The HBO version does not answer that question. It ends the story before we see what Camille does. All a viewer can do is hypothesize to the best of their ability based on the information we’re given.
Some viewers will agree with the idea that what happens in the book is what would happen next in the show. But that’s not usually how the book/movie or book/tv series dynamic works. Just because something happened in one version doesn’t mean it’s what happens in the other version. Even if many of the same events occur.
There was no Calhoun Day in the Sharp Objects novel. There’s no hospital scene where Willis and Camille have a soft goodbye. The tension between Alan and Vickery was HBO-only. Alan knowing what Adora was doing was more explicit in the show than in the book. Amma didn’t roller skate in the book. Camille didn’t stick her finger in a fan. Fans weren’t a continuous visual motif. So, yes, similar core events, but clearly there are many small and large differences between the two versions of Sharp Objects.

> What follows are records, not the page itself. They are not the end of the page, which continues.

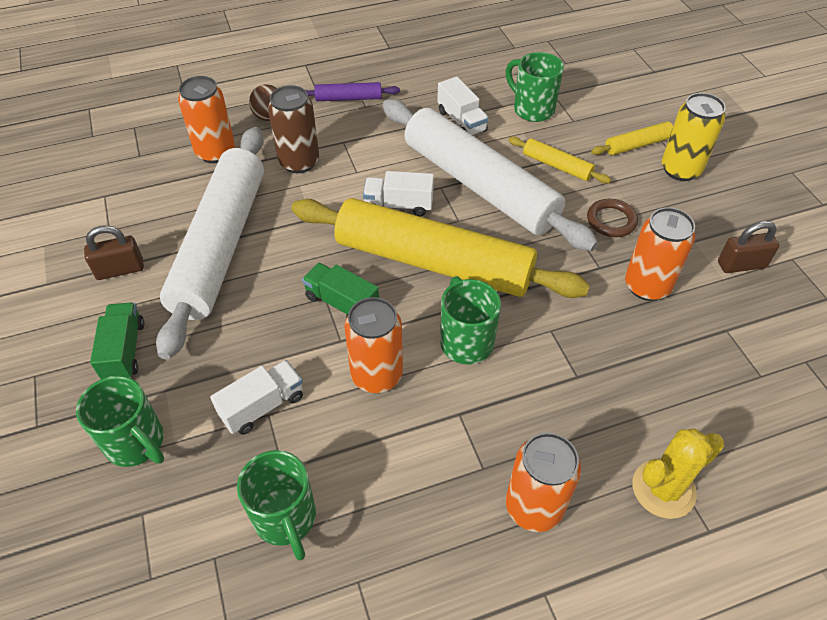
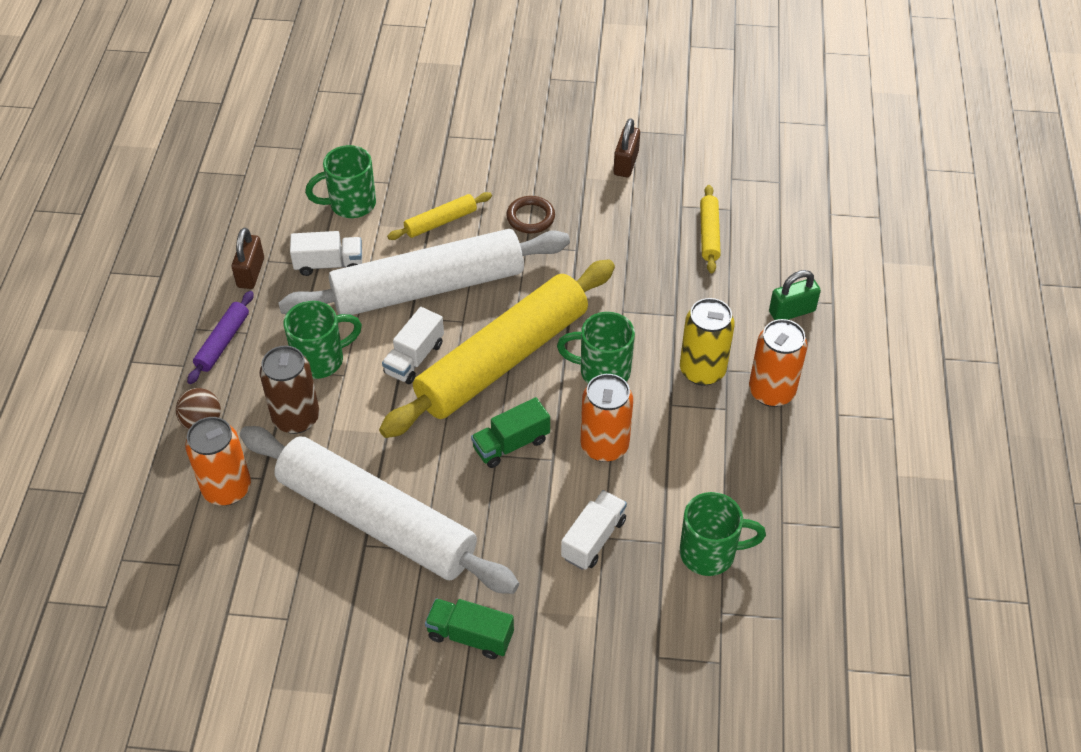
camera: 65 degrees left, 0 degrees up
(120, 269) = (356, 619): brown padlock -> brown padlock (251, 273)
(136, 443) = (583, 646): green mug -> green mug (321, 360)
(262, 406) = (593, 539): white truck -> white truck turned 45 degrees clockwise
(637, 145) = (452, 155): yellow rolling pin -> yellow rolling pin (709, 234)
(647, 286) = (613, 230): orange can -> none
(663, 489) = (792, 311): yellow cactus -> green padlock
(680, 169) = (501, 143): yellow can -> yellow can (702, 370)

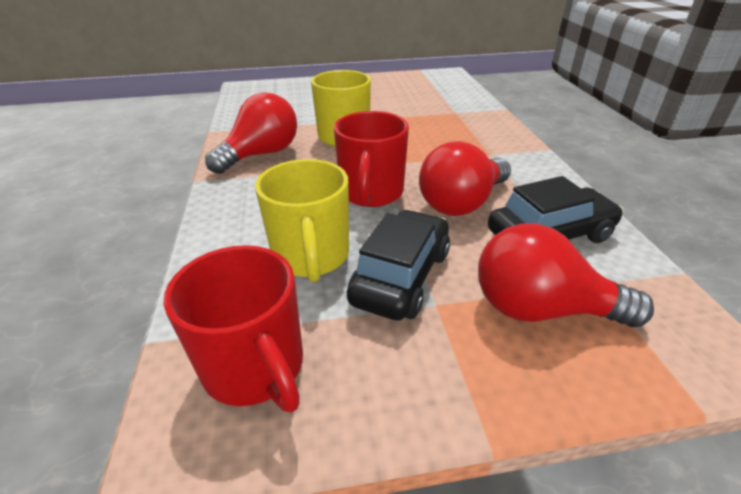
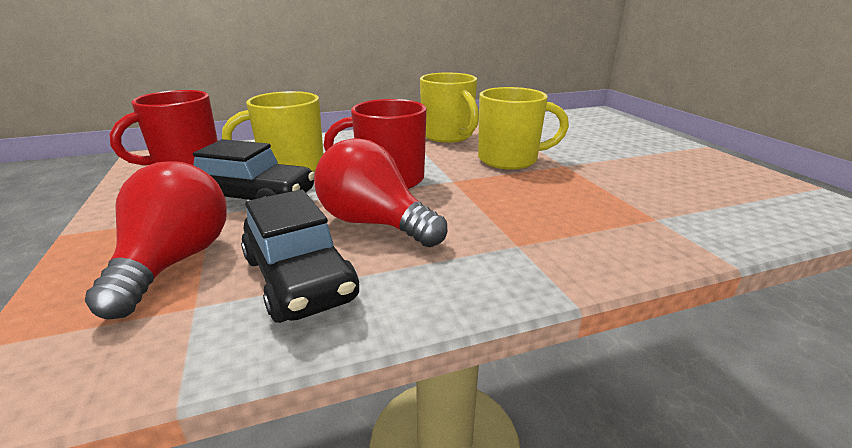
camera: 80 degrees right, 10 degrees down
(261, 154) = (448, 136): red light bulb -> yellow mug

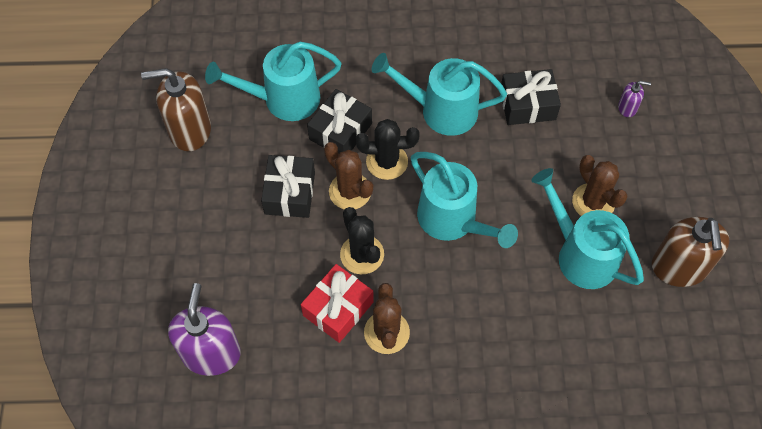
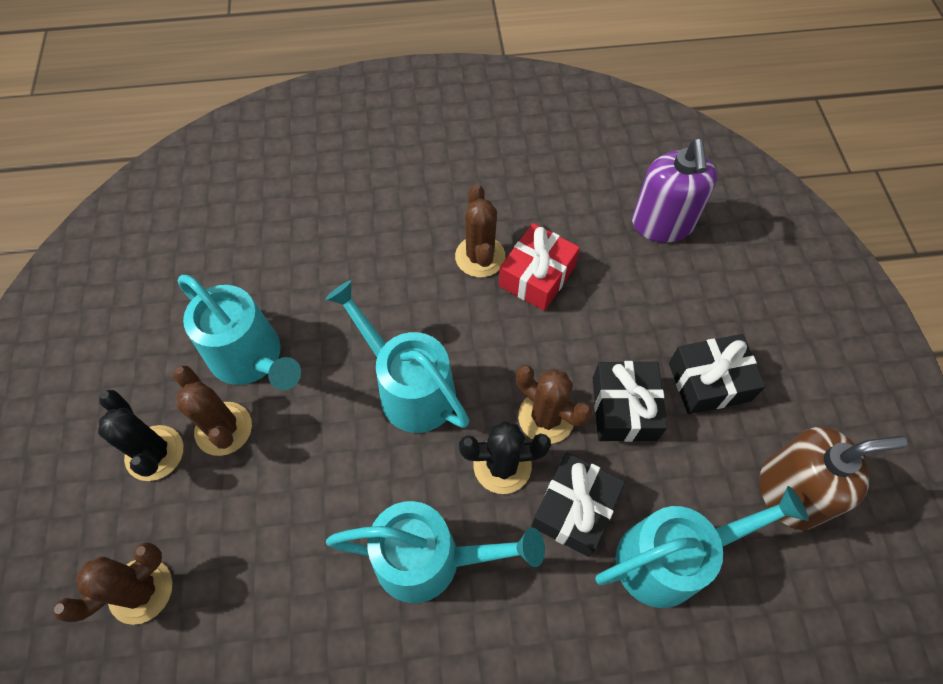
camera: 175 degrees right, 0 degrees up
(362, 254) = (518, 337): black cactus -> black cactus (154, 453)
(527, 105) = (296, 582): black gift -> black gift (709, 381)
(627, 108) = (141, 590): purple soap dispenser -> brown cactus
(679, 267) = (134, 352): brown soap dispenser -> none

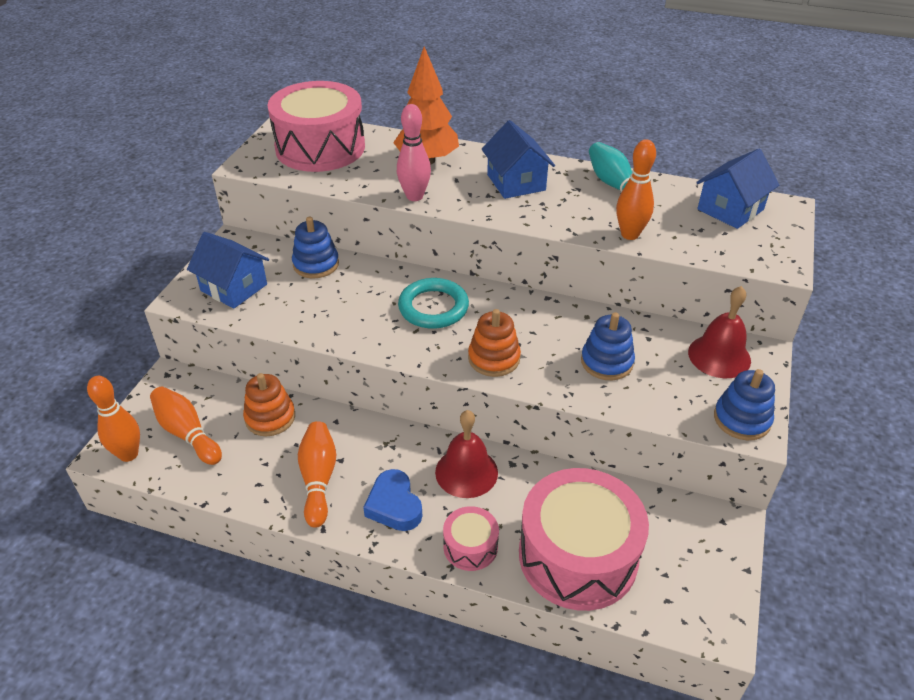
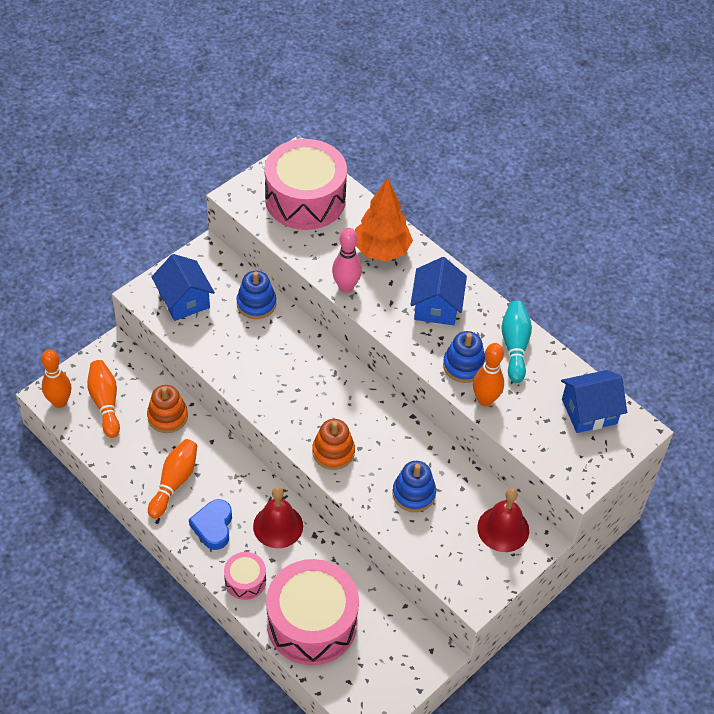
camera: 25 degrees right, 10 degrees up
(433, 307) = (319, 386): turquoise ring -> none
(742, 419) = (474, 585): blue stacking toy -> blue stacking toy (464, 366)

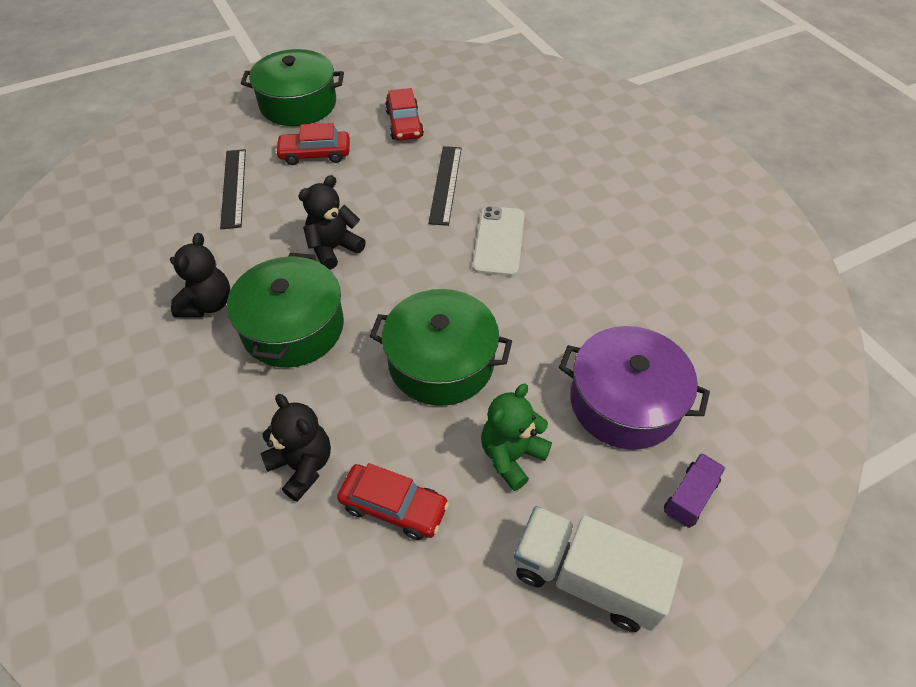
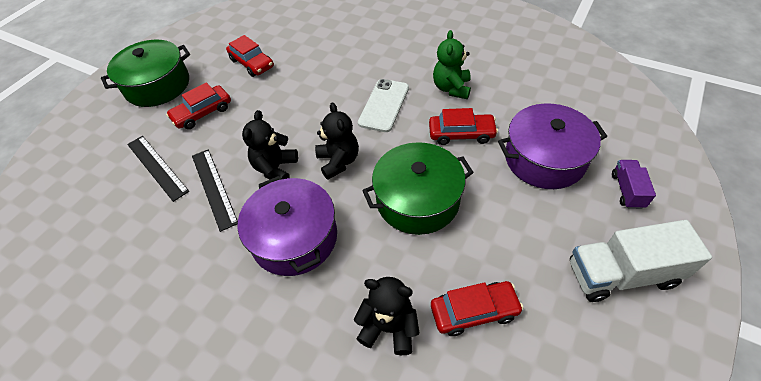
camera: 30 degrees left, 0 degrees up
(208, 304) = (212, 260): black teddy bear -> black teddy bear (338, 161)
(293, 327) = (294, 238): green pot -> purple pot
(445, 184) = (316, 88): black ruler -> black ruler (214, 188)
(499, 241) = (384, 105): white phone -> white phone turned 45 degrees clockwise
(511, 456) = (514, 231): green teddy bear -> green teddy bear (451, 88)
(554, 319) = (461, 134): none -> red car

One of those is the ending. Yes, it could go the exact way the novel did, but it didn’t. Leaving us the space to form other, viable, interpretations. Even the showrunner, Marti Noxon, said, “But that’s something you have to wrestle with after the show is over, is what’s going to happen to those women now?”
Noxon could have said, “We know what Camille does because of the novel.” But she doesn’t—HBO Camille isn’t the same character as Novel Camille. Just because one turned Amma in doesn’t mean the other will.